Yilin Wang (王艺霖; born 1991) is a mathematician whose research has involved complex analysis and probability theory, including Teichmüller theory, the Schramm–Loewner evolution, and Loewner energy. Originally from China, and educated in France and Switzerland, she is a junior professor at the Institut des Hautes Études Scientifiques in France and has accepted a position at ETH Zurich in Switzerland starting in July 2025.

==Education and career==
Wang was born in Shanghai in 1991 and attended Shanghai Foreign Language School where she elected to learn French as a foreign language. In Wang's third year of high school, the French Ministry of Education held a recruiting campaign in China for students who excelled in mathematics. While Wang did not score particularly well on the recruitment exam, she was the only student to answer her questionnaire in French rather than English.This caught the attention of the interviewers and she was eventually accepted into the programme.
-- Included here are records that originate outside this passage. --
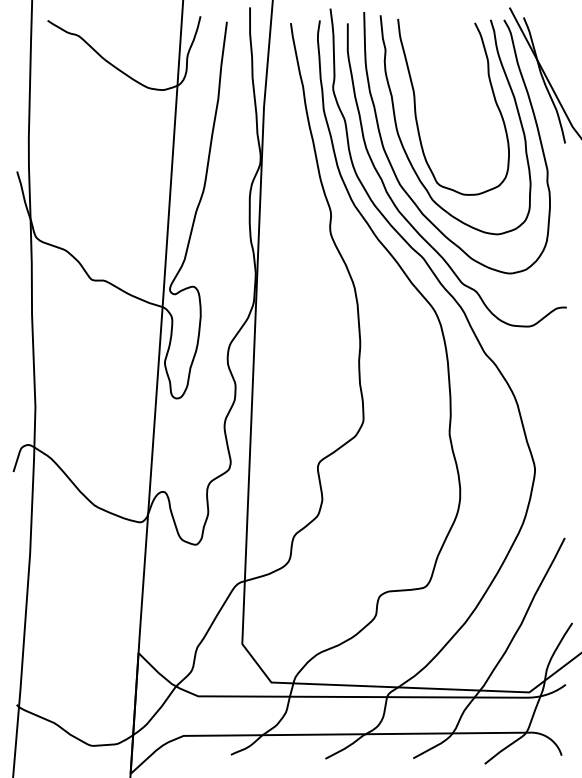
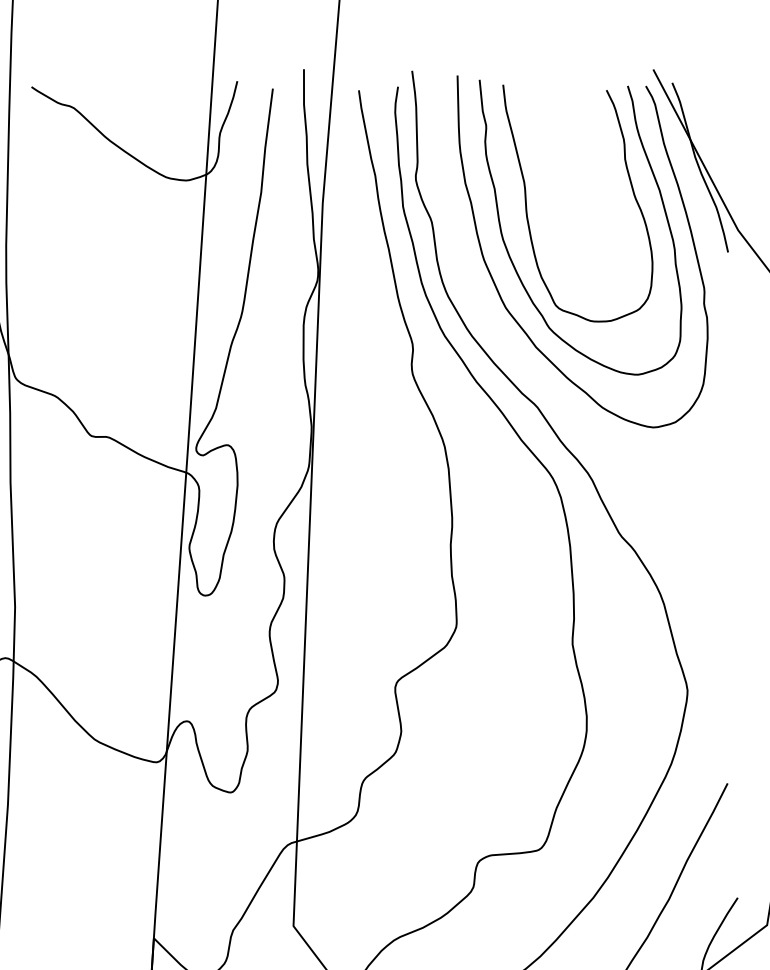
curve: (409, 221) -> (518, 357), removed

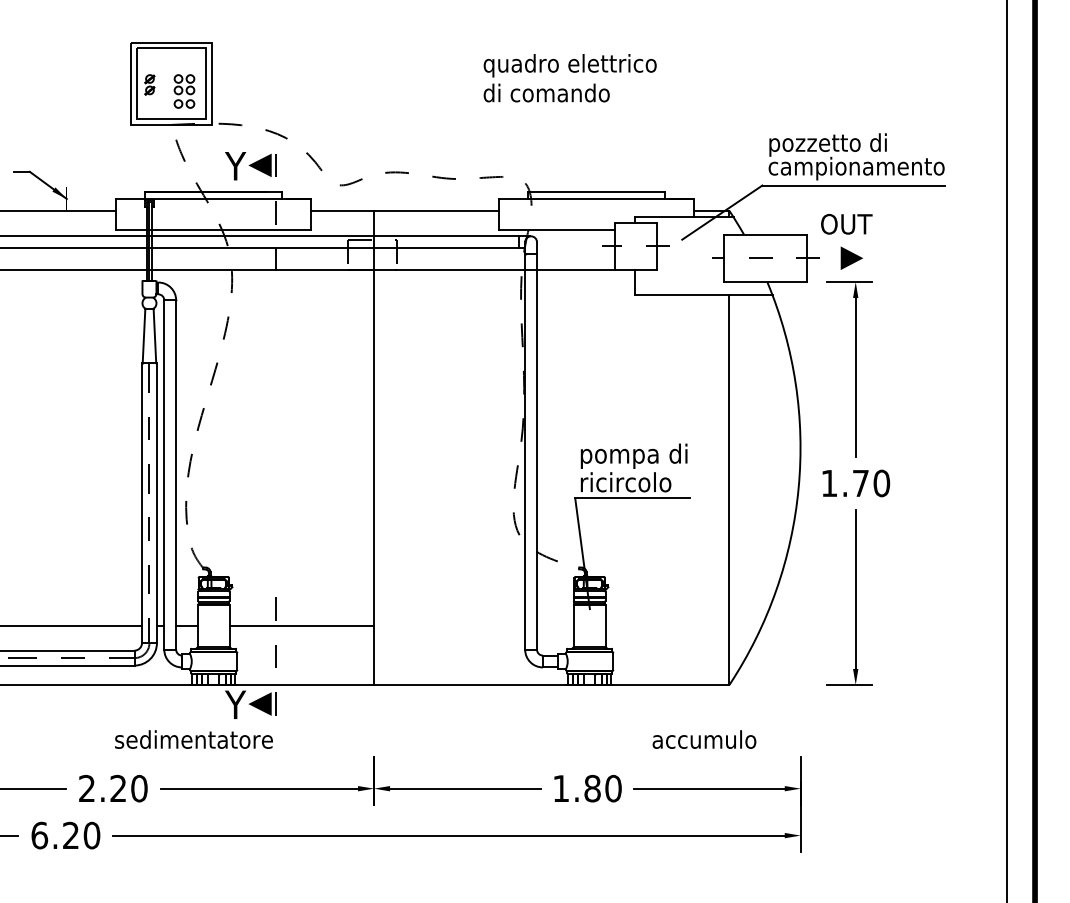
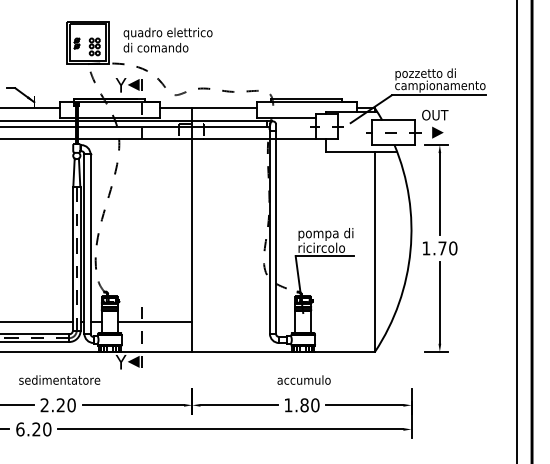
text: (569, 77) -> (167, 39), moved
text: (193, 738) -> (59, 379), moved
text: (703, 738) -> (303, 379), moved

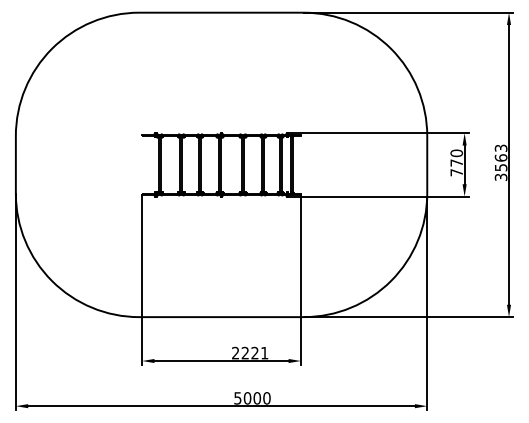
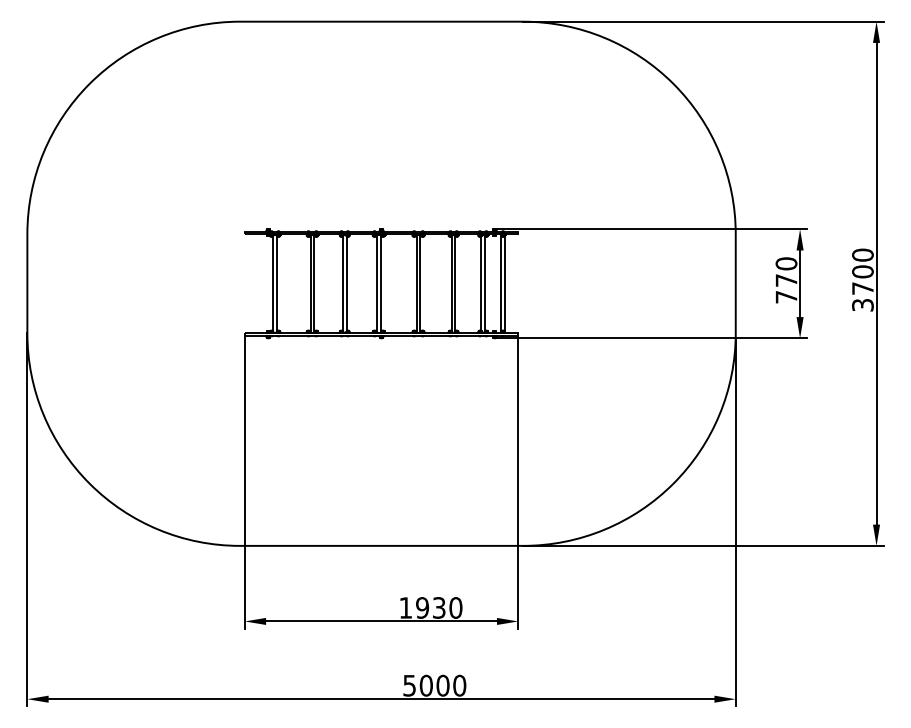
text: (500, 157) -> (861, 271), 3563 -> 3700
text: (250, 352) -> (431, 606), 2221 -> 1930

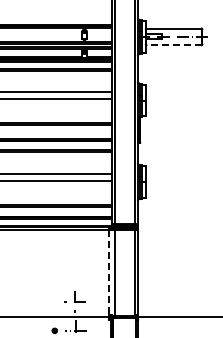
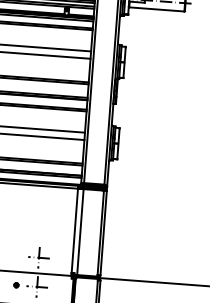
line: (174, 45) -> (157, 9), dashed -> solid
line: (108, 272) -> (74, 231), dashed -> solid

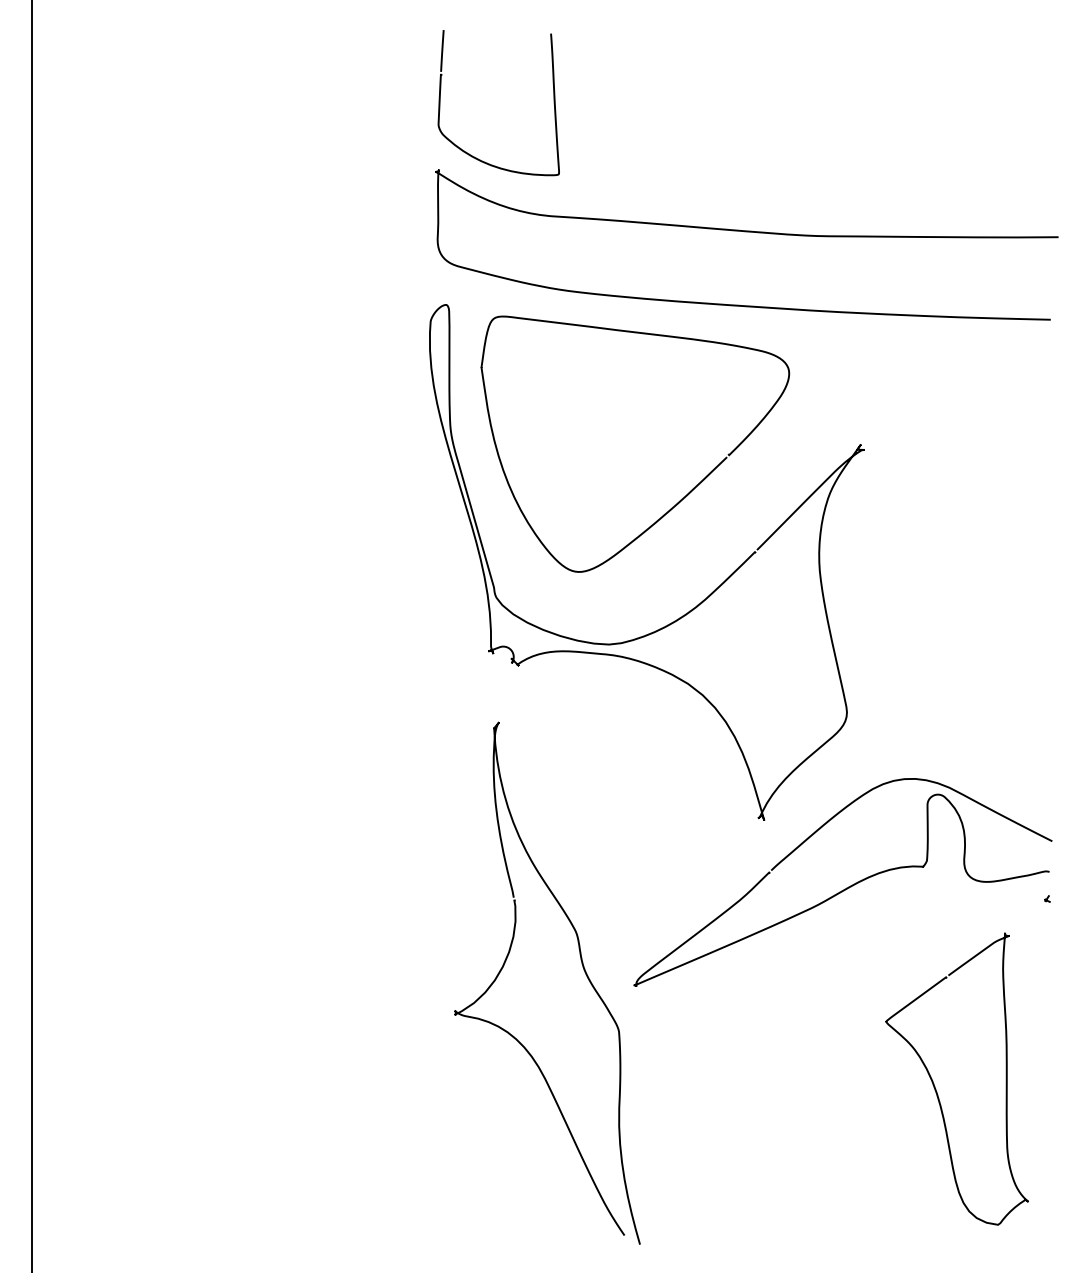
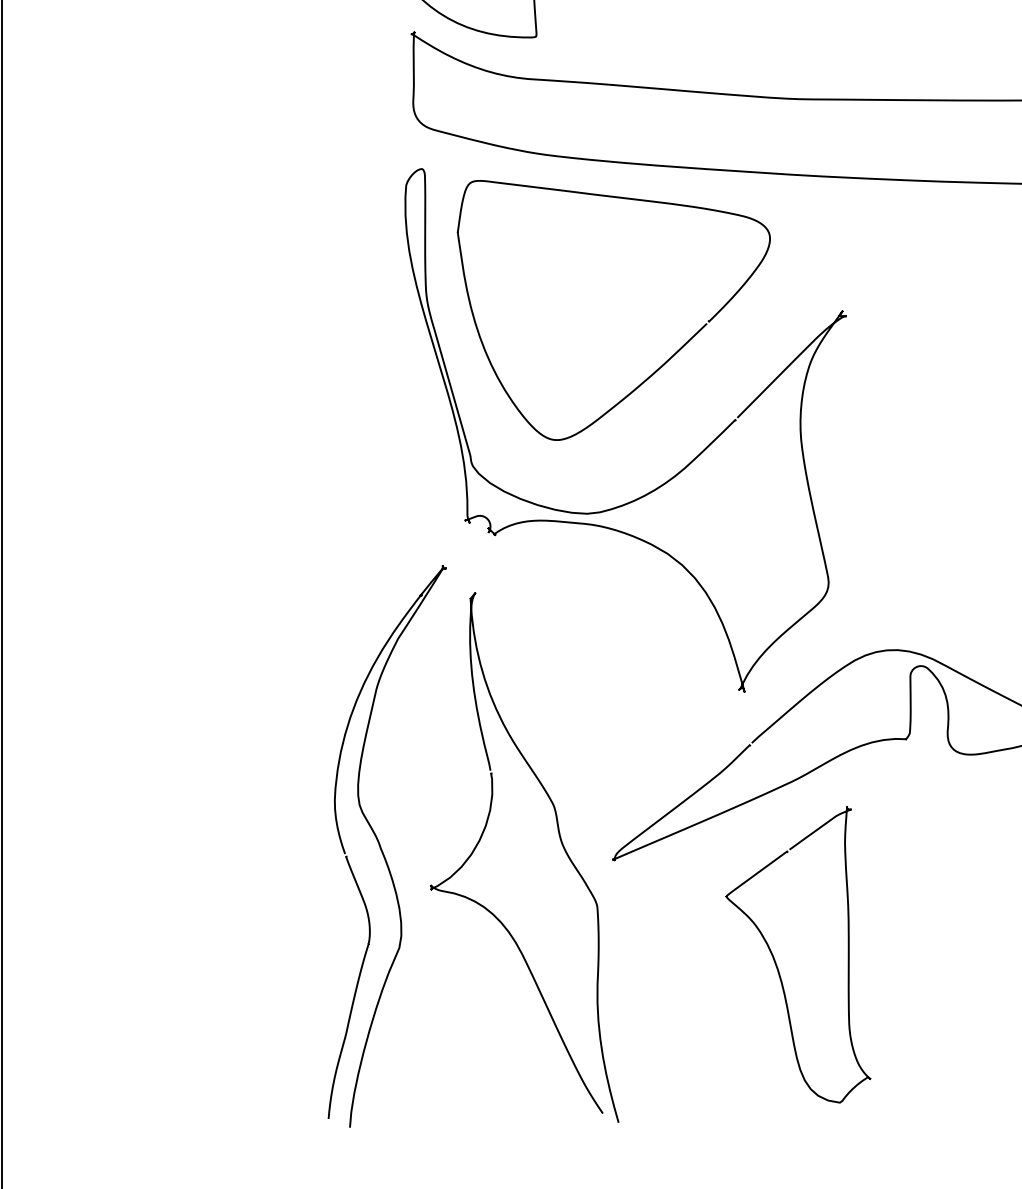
part: (411, 972) -> (386, 846), added
curve: (935, 1086) -> (776, 962), moved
After classes prépas at the Lycée du Parc in Lyon, Wang entered the École normale supérieure (Paris) in 2011. She earned a master's degree in fundamental mathematics at Pierre and Marie Curie University in Paris in 2014 and a second master's degree in probability and statistics at Paris-Sud University in 2015. She completed a Ph.D. at ETH Zurich in 2019 with the dissertation On the Loewner energy of simple planar curves supervised by Wendelin Werner.

She spent three years as a C.L.E. Moore Instructor at the Massachusetts Institute of Technology, including a one-semester leave as Strauch Postdoctoral fellow at the Simons Laufer Mathematical Sciences Institute in Berkeley, California. Next, she became a junior professor at the Institut des Hautes Études Scientifiques in 2022, the institute's first junior professor. In 2024, she was appointed to a position as associate professor at ETH Zurich.

==Recognition==
Wang was a 2022 recipient of the Maryam Mirzakhani New Frontiers Prize, given "for innovative and far-reaching work on the Loewner energy of planar curves".

She is one of two 2024 recipients of the Salem Prize, given "for developing deep novel connections between complex analysis, probability, and mathematical physics, particularly with regards to Teichmuller theory and the theory of the Schramm–Loewner evolution".